We all know what to expect in a holiday-season concert. But Repper, despite his ironic Santa hat, seems determined to give us more. So he brought along an accomplice or two – besides, of course, his usual orchestra cohorts. The show opens as you might expect with a medley of the usual upbeat Christmas-time suspects – from “Winter Wonderland” to “Santa Claus Is Coming to Town.” But you know something is up with that piano at center stage facing the orchestra and no pianist in the program. That role, here and there, is filled by Repper himself, declining to sing as if it might be a crime against humanity.
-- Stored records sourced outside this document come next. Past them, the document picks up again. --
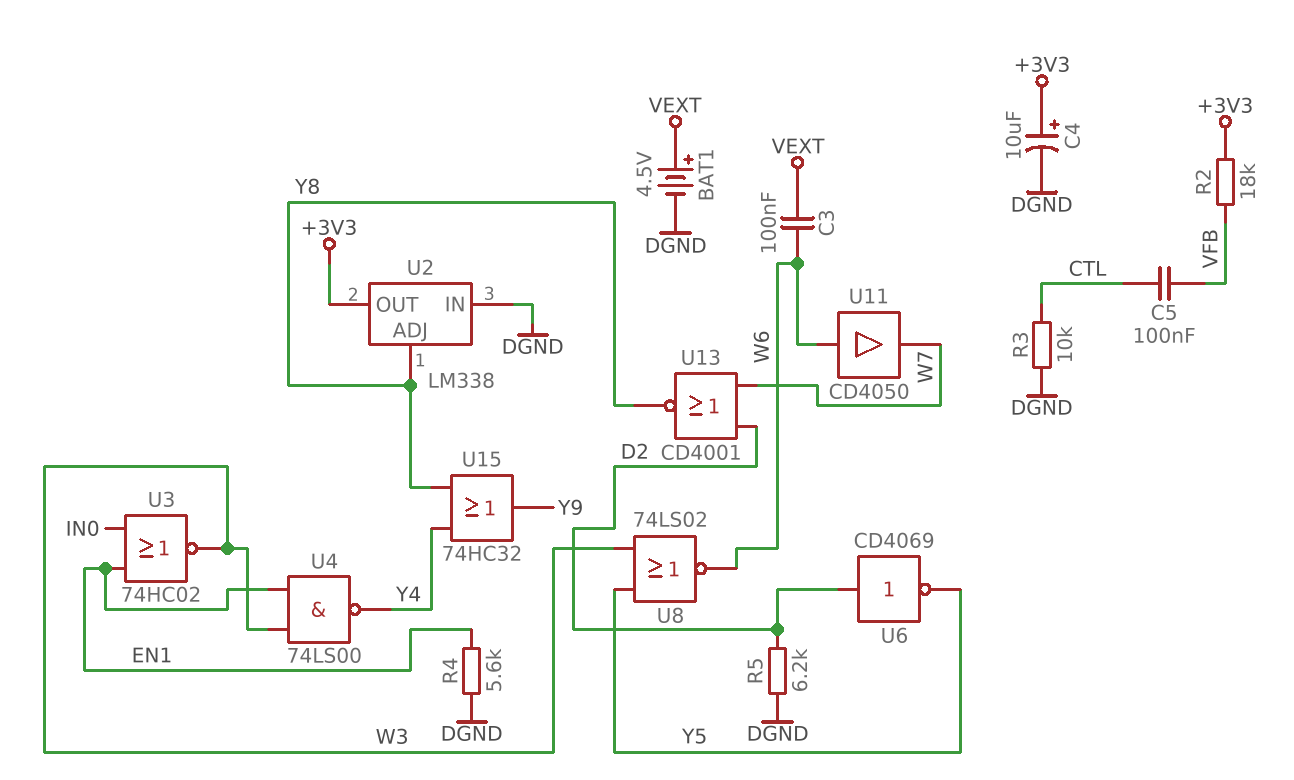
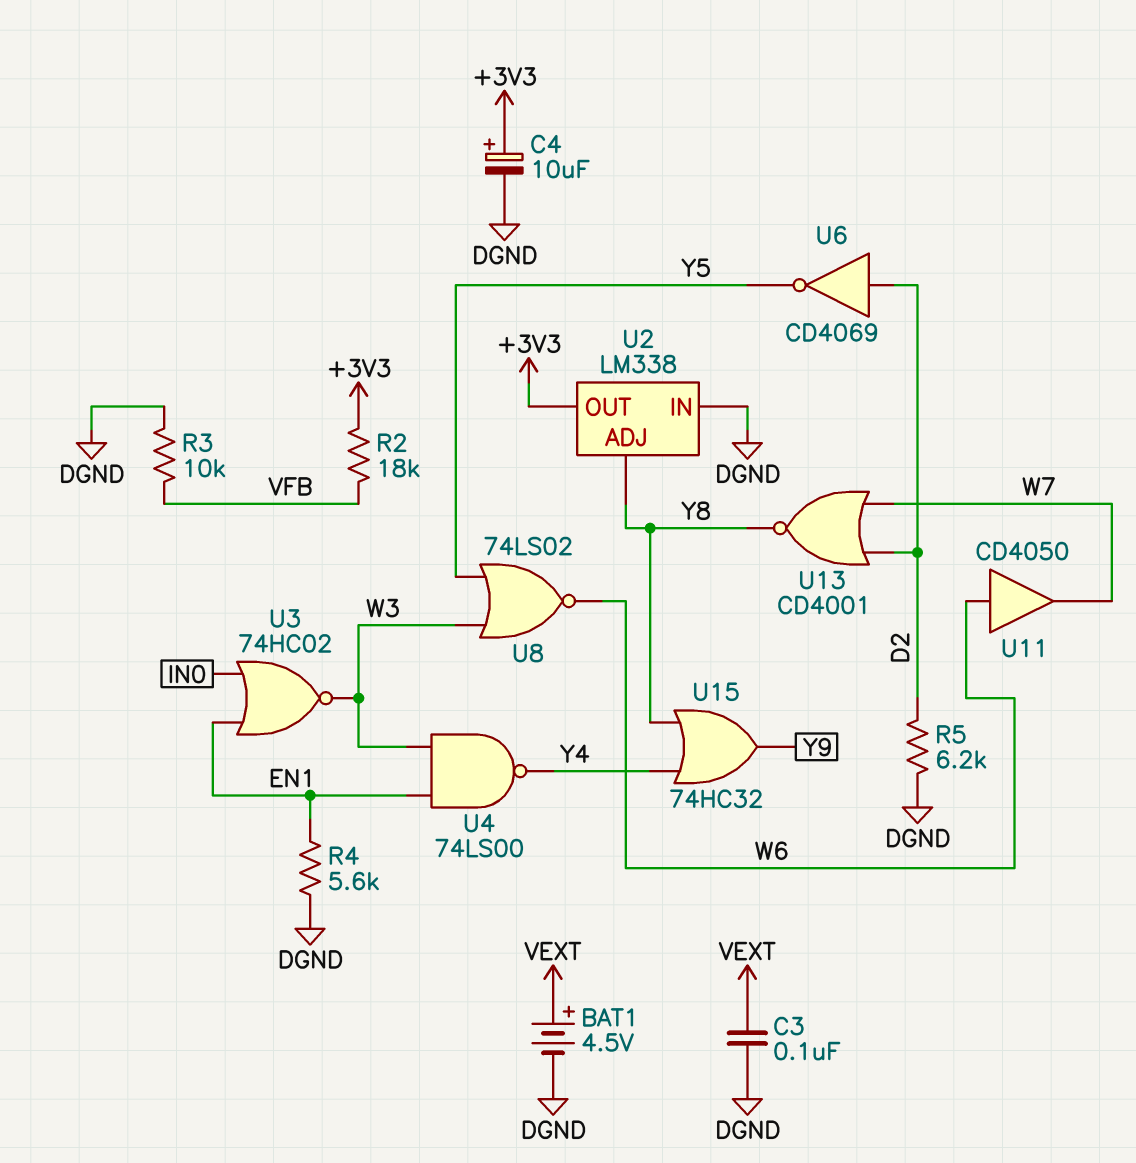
C3: 100nF (VEXT, W6) -> 100nF (DGND, VEXT)
C5: 100nF (CTL, VFB) -> none
R3: 10k (CTL, DGND) -> 10k (DGND, VFB)

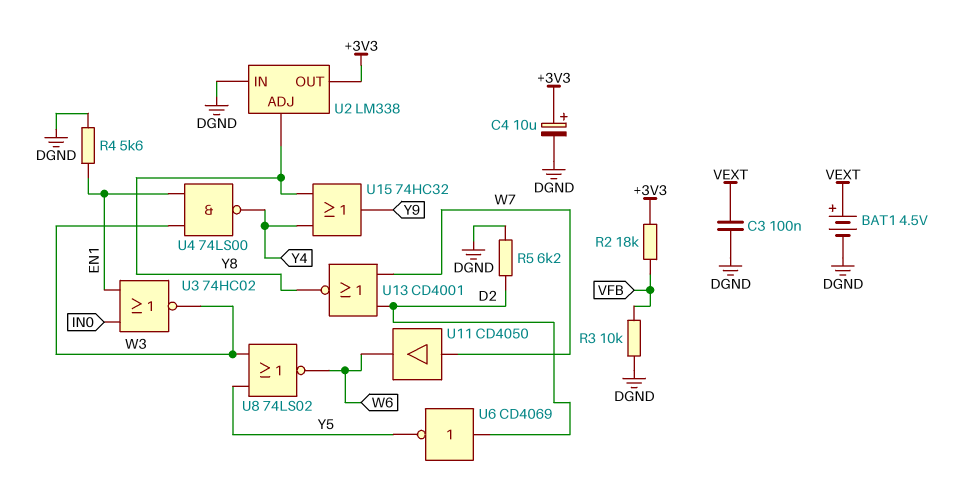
U11: buffer CD4050 (in W6, out W7) -> buffer CD4050 (in W7, out W6)

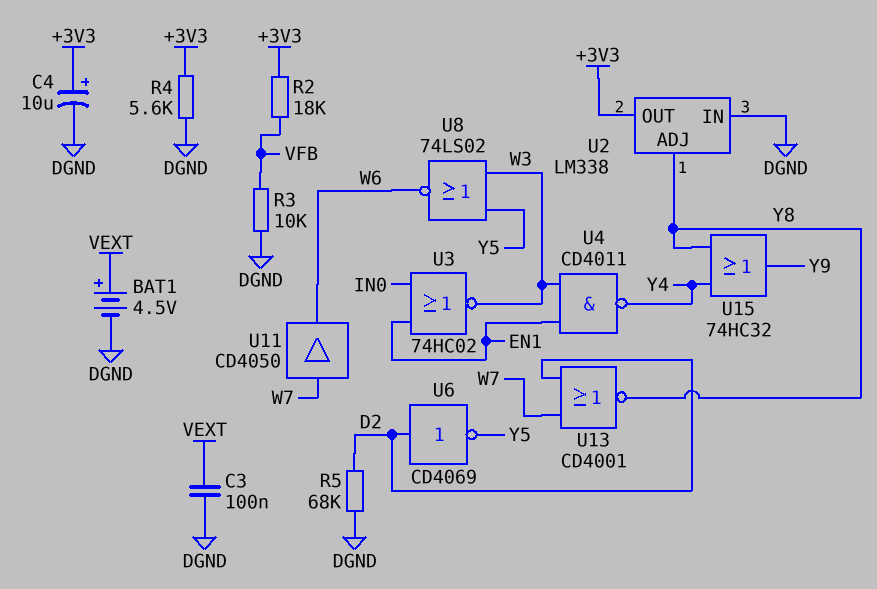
R4: 5.6k (DGND, EN1) -> 5.6k (+3V3, DGND)
R5: 6.2k (D2, DGND) -> 68k (D2, DGND)
U4: NAND 74LS00 (in EN1, in W3, out Y4) -> NAND CD4011 (in EN1, in W3, out Y4)

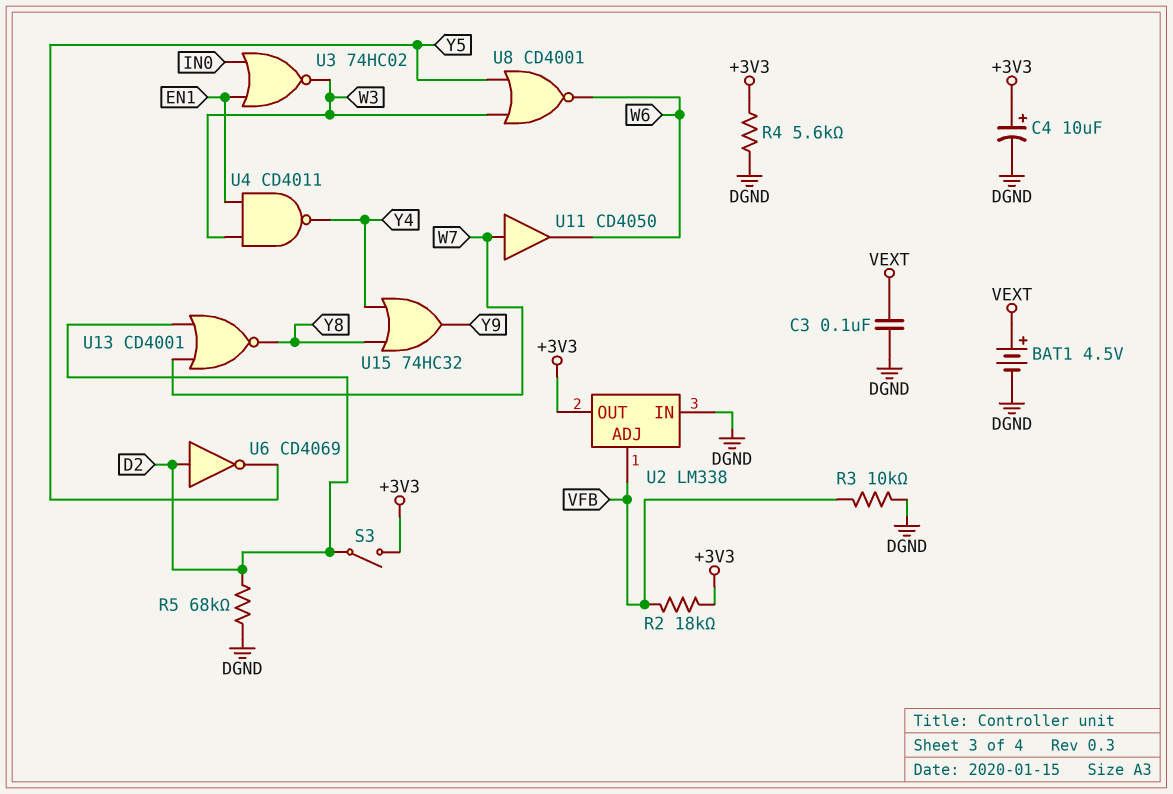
S3: none -> switch (+3V3, D2)
U2 pin ADJ: Y8 -> VFB
U8: NOR 74LS02 (in W3, in Y5, out W6) -> NOR CD4001 (in W3, in Y5, out W6)

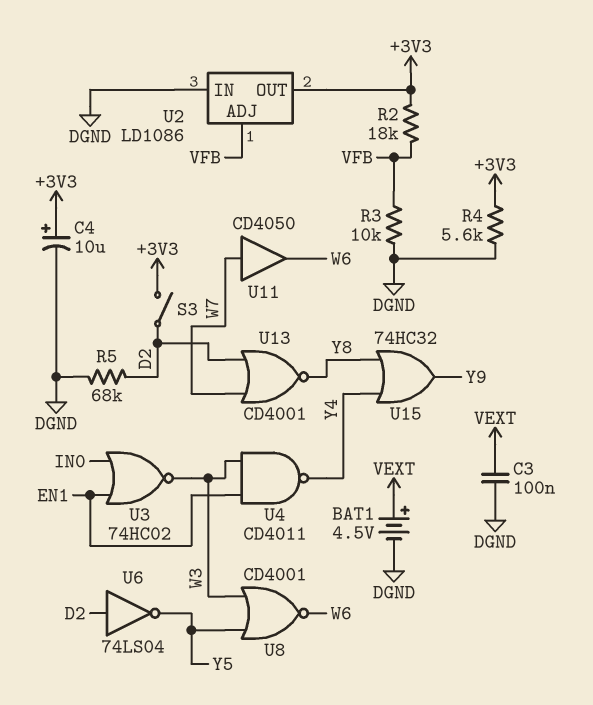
U2: LM338 -> LD1086
U6: NOT CD4069 (in D2, out Y5) -> NOT 74LS04 (in D2, out Y5)

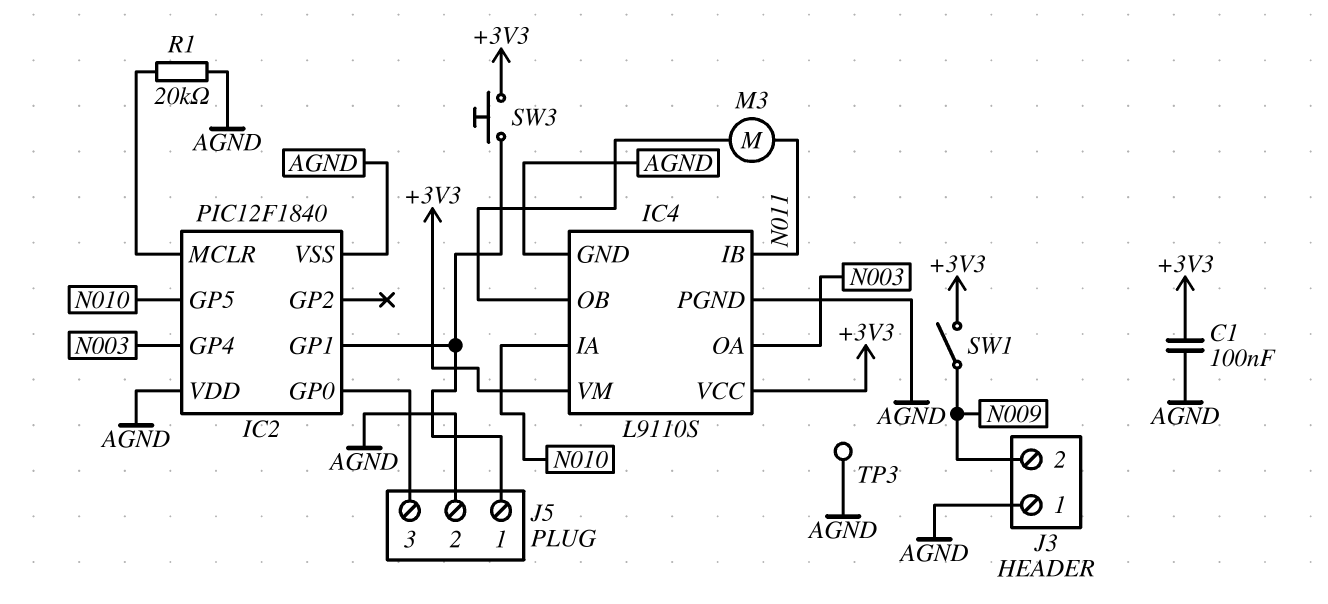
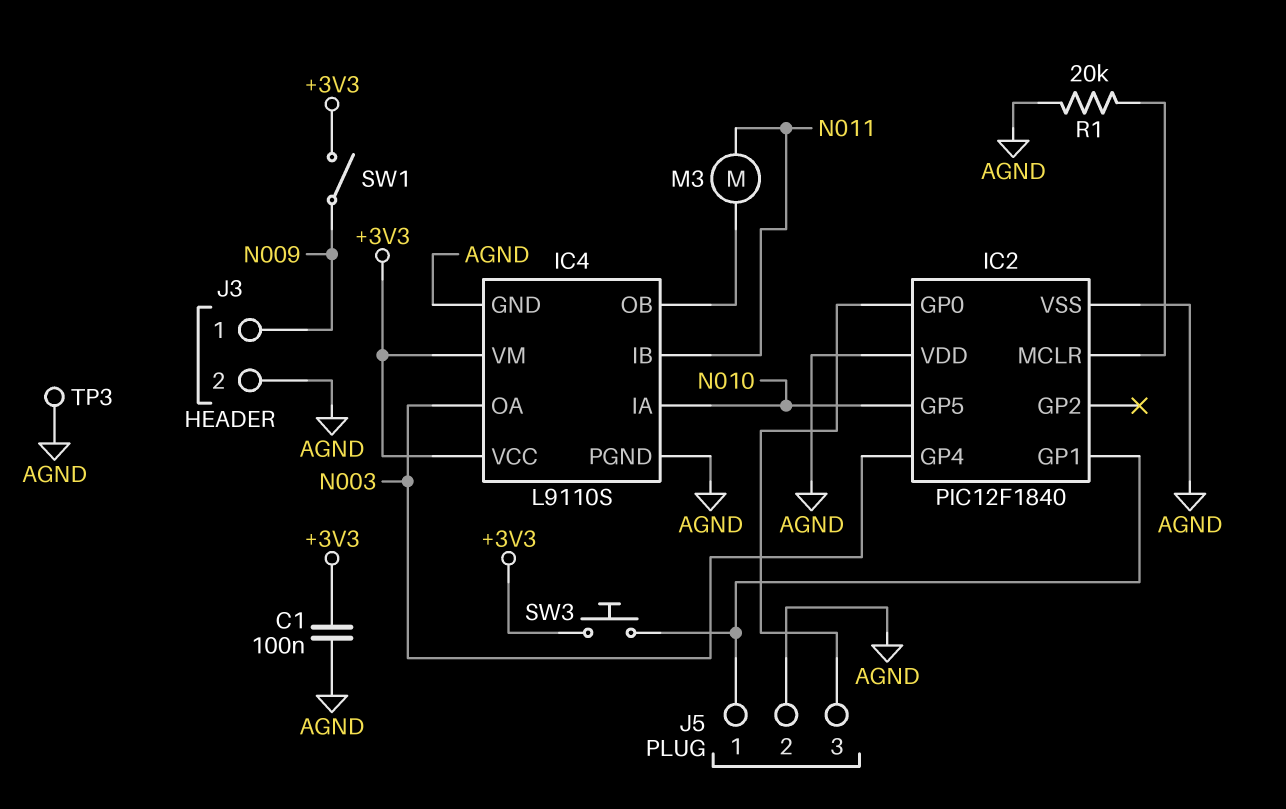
J3 pin 1: AGND -> N009
J3 pin 2: N009 -> AGND

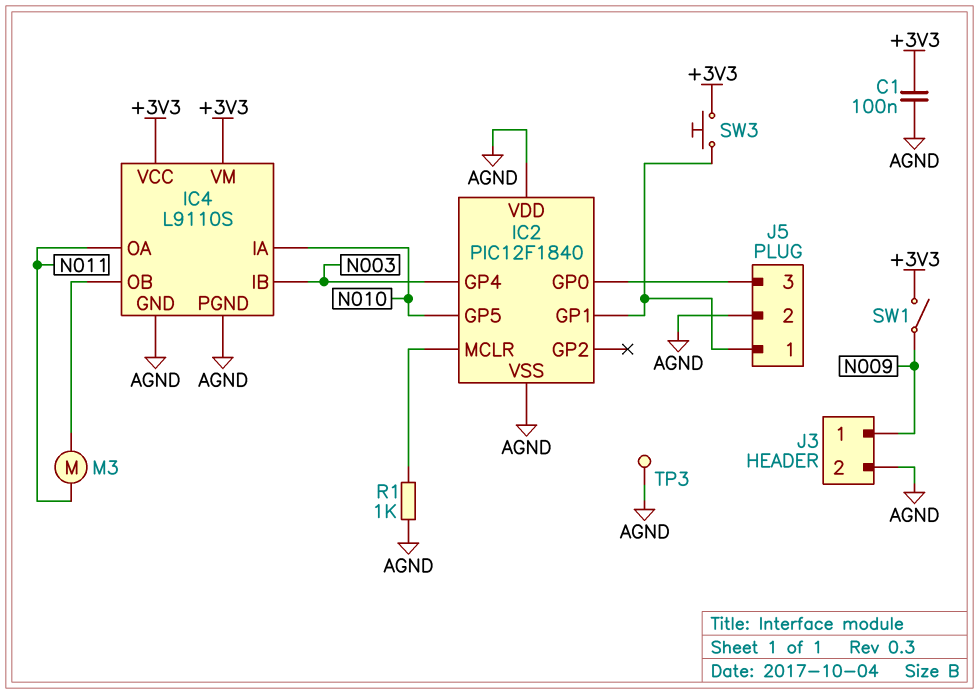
IC4 pin IB: N011 -> N003
IC4 pin OA: N003 -> N011
R1: 20k (AGND, IC2/MCLR) -> 1k (AGND, IC2/MCLR)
No, he leaves that role exclusively to guest soloist and up-and-coming opera tenor Jonathan Pierce Rhodes.
The evening’s holiday fare is split more or less evenly between orchestral favorites of the season and classic carols – both sacred and secular. These are sung by Rhodes. Mostly. (The audience is under “mandatory” obligation to sing along at the end.)
A recent graduate of Washington National Opera’s Cafritz Young Artist Program, Rhodes is one of the most recognized new tenor voices in opera, having made his leading-role debut in “Fellow Travelers” by Gregory Spears with San Francisco’s Opera Parallele. He’s also performed with such prestigious companies as Lyric Opera Chicago in Jeanine Tesori and Tazewell Thompson’s “Blue,” and for three summers at the Glimmerglass Festival in Cooperstown, New York, where he played the title role in Leonard Bernstein’s “Candide.”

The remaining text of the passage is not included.